Although a corporation and its shareholders are deemed separate entities for most purposes, the corporate form may be disregarded in the interests of justice where it is used to defeat an overriding public policy. In such cases, courts of equity, piercing all fictions and disguises, will deal with the substance of the action and not blindly adhere to the corporate form. Thus, where equity would preclude the shareholders from maintaining an action in their own right, the corporation would also be precluded.

Facts:

Respondent railroad's primary shareholder purchased 99 percent of respondent's shares from petitioner investment company long after alleged wrongdoings had occurred. Respondent filed an action against petitioner alleging corporate mismanagement under § 10 of the Clayton Act, 15 U.S.C.S. § 20, § 10(b) of the Securities Exchange Act of 1934, 15 U.S.C.S. § 78j(b), 17 C.F.R. § 240.10-b-5, and § 104 of the Maine Public Utilities Act, Me. Rev. Stat. Ann. tit. 35, § 104. Dismissing the action, the District Court held that although the action purported to be brought in the name of the railroad, the present owner was the real party in interest and the actual beneficiary of any recovery, and that under the contemporaneous ownership requirement which was applicable under both federal and state law, and which could not be evaded through the use of the corporate fiction, the fact that the present owner had not yet purchased the railroad's stock at the time of the alleged mismanagement precluded the action from being maintainable.
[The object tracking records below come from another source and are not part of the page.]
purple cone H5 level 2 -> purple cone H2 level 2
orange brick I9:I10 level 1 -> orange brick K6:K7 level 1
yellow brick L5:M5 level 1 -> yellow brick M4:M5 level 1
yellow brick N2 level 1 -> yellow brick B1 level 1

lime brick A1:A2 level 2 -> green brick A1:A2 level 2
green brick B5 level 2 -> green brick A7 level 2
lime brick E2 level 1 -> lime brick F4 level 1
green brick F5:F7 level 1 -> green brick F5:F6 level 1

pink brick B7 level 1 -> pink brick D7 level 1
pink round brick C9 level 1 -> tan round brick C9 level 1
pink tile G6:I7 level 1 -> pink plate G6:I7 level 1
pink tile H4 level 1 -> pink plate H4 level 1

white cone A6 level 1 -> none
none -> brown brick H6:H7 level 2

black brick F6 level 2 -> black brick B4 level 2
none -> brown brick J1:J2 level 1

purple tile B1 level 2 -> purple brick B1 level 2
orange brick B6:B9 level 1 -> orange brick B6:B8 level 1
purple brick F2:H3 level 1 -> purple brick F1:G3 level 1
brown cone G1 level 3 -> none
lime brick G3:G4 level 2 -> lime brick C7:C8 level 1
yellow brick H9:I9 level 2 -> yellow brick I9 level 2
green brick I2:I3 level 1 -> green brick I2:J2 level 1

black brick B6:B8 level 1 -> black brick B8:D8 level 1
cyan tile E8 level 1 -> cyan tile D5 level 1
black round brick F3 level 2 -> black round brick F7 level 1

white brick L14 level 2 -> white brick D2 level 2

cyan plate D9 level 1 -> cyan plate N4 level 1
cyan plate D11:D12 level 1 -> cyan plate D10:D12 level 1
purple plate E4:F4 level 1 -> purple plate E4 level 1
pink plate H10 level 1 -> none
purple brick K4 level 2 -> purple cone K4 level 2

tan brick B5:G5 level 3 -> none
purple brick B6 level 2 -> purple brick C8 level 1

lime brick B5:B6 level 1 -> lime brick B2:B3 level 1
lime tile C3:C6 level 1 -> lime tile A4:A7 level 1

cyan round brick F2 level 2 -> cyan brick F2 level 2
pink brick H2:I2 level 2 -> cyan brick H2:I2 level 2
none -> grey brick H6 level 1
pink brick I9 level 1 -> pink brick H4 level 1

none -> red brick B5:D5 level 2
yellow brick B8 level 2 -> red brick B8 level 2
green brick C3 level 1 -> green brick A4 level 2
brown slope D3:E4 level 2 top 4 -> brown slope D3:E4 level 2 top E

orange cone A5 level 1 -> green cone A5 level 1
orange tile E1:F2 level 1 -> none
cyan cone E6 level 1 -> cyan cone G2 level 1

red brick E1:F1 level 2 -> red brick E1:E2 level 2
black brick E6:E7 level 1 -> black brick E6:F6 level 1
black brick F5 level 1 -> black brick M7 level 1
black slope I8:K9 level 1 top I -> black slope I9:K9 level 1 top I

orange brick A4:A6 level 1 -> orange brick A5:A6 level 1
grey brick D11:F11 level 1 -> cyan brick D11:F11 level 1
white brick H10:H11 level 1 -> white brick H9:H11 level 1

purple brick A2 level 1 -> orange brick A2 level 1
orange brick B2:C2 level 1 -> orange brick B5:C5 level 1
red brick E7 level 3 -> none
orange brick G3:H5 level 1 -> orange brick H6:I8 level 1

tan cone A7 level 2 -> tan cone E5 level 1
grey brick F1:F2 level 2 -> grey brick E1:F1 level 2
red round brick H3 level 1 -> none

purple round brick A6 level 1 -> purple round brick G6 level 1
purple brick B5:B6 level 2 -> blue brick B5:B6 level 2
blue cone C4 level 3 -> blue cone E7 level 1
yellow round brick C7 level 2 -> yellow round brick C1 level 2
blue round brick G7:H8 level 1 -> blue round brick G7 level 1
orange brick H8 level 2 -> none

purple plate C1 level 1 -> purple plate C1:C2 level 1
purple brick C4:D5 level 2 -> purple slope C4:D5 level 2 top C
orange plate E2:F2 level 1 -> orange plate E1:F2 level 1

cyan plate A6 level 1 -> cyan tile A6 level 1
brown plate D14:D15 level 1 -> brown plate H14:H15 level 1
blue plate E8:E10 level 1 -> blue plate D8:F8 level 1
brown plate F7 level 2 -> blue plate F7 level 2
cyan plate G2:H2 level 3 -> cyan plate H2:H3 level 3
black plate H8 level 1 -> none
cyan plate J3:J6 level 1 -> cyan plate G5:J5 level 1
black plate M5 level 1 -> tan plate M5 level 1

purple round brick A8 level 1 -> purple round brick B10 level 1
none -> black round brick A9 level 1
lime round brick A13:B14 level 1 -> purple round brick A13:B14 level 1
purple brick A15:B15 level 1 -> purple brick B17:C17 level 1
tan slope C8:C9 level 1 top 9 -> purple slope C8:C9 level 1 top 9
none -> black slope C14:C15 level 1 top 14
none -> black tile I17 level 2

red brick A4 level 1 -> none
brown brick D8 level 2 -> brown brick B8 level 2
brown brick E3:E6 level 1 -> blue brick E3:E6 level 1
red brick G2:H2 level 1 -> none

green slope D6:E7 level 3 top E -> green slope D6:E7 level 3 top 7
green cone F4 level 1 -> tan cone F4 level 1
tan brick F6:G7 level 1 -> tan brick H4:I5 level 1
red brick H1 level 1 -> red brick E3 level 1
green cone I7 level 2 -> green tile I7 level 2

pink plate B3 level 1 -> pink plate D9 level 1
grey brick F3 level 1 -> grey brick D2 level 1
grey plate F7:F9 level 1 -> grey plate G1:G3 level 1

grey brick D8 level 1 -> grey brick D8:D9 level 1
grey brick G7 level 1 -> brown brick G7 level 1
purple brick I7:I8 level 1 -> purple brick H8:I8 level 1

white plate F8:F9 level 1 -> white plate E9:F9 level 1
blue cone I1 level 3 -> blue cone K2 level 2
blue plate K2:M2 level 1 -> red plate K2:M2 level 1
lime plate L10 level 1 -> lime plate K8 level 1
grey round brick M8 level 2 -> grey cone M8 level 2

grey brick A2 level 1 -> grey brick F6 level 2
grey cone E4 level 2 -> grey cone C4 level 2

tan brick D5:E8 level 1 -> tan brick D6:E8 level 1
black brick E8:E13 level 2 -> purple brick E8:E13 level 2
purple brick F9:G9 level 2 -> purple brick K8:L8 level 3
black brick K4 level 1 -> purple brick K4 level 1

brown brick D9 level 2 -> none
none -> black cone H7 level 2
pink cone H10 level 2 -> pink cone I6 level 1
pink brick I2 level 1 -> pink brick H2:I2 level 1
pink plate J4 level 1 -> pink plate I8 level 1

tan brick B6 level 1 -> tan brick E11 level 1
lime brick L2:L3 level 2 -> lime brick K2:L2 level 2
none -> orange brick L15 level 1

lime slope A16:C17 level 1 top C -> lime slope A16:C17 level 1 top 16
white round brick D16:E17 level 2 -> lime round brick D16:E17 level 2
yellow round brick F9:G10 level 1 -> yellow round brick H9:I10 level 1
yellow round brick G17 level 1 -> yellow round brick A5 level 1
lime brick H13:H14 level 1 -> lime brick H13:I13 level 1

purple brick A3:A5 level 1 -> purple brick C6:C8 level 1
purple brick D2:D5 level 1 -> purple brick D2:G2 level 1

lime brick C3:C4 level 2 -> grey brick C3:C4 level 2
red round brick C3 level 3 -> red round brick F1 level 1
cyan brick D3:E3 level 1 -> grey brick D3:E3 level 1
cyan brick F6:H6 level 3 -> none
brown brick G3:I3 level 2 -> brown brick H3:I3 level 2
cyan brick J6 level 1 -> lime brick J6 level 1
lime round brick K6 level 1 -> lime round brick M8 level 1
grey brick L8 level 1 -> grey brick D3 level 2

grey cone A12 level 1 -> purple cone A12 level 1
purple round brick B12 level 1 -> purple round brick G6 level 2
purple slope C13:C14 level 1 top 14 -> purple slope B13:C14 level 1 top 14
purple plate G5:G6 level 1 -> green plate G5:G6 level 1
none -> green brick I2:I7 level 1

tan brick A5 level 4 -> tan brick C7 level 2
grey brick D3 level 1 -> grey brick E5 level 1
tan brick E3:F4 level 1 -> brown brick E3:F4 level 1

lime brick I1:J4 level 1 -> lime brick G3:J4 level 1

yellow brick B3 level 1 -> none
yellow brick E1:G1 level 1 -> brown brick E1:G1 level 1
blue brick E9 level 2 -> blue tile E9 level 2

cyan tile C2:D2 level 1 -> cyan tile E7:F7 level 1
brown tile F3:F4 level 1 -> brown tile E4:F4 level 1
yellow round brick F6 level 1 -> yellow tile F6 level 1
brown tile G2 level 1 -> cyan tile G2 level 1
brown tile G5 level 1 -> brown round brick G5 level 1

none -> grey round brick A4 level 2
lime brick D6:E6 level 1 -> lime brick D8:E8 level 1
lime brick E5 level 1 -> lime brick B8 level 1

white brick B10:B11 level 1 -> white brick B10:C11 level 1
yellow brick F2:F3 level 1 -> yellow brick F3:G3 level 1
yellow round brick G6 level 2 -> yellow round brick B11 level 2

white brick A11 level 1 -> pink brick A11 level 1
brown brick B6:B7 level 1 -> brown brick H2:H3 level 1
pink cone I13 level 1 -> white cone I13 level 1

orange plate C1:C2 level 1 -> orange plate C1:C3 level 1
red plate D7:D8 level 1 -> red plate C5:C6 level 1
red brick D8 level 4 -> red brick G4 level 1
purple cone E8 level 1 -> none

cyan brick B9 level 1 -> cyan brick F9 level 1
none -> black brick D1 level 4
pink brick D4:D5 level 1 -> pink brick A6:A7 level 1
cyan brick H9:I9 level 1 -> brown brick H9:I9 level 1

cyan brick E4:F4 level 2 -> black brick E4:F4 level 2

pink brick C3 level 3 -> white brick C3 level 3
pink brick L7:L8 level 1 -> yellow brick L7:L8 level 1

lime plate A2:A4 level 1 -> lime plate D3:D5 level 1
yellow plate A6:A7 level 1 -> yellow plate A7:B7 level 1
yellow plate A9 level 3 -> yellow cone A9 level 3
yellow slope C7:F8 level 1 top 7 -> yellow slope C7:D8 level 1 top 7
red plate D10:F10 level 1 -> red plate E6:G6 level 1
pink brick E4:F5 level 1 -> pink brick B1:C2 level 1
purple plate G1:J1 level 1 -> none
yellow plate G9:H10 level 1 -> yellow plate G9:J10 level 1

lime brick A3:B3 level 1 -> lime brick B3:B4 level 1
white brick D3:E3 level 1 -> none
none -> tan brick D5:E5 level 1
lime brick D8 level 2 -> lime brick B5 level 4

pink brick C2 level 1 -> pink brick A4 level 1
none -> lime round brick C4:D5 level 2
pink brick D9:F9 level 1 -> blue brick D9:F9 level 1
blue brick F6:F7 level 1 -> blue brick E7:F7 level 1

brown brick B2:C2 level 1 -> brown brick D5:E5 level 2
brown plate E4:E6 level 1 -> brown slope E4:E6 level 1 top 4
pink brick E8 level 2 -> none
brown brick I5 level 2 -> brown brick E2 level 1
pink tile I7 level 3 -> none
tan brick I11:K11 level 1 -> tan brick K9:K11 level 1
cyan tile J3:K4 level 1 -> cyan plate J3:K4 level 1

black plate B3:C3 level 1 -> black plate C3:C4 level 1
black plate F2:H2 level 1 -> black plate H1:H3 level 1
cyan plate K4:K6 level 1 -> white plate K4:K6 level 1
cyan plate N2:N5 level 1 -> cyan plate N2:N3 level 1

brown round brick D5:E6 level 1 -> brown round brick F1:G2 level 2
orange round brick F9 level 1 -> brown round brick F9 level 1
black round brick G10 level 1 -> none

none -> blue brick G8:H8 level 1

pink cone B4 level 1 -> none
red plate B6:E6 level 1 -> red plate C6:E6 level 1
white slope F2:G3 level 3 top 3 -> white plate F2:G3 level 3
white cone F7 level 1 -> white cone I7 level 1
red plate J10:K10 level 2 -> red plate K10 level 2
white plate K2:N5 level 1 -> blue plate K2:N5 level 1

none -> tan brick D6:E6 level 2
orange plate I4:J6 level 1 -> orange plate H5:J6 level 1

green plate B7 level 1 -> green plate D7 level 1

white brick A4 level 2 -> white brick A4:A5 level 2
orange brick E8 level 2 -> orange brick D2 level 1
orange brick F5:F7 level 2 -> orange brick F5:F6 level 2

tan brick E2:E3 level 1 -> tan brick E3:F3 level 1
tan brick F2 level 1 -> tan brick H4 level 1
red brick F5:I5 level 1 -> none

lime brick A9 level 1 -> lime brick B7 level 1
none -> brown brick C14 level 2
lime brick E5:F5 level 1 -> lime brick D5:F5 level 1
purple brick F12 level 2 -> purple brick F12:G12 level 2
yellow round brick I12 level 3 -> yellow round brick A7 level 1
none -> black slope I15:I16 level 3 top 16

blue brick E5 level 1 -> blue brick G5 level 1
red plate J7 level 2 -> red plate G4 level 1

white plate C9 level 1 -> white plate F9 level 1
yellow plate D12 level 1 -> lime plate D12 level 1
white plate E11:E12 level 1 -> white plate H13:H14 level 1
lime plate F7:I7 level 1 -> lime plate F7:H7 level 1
Reversing the District Court's judgment, the Court of Appeals for the First Circuit held that the public's interest in the financial health of the railroad provided a separate interest, quite apart from the present owner's, which was served by the corporate cause of action, and that the action was not barred either by the failure of the present owner to own its stock at the time of the alleged wrongs or by the present owner's purchase of the stock from the alleged wrongdoers. Certiorari was granted. 

Issue:

Under the circumstances, could the respondent railroad’s action against the petitioner investment company be maintained? 

Answer:

No.

Conclusion:

On certiorari, the United States Supreme Court reversed, holding that the railroad's action against the former owners could not be maintained. It was a settled principle of equity that a shareholder may not complain of acts of corporate mismanagement if he acquired his shares from those who participated or acquiesced in the allegedly wrongful transactions. The present owner, the principal beneficiary of any recovery and itself estopped from complaining of the former owners' alleged wrongs, could not avoid the command of equity through the guise of proceeding in the name of the railroad which it owned and controlled. According to the Court, the Court of Appeals had made an unwarranted assumption that any recovery would necessarily benefit the public, and had overlooked the fact that the present owner, having sustained no injury, would be unjustly enriched.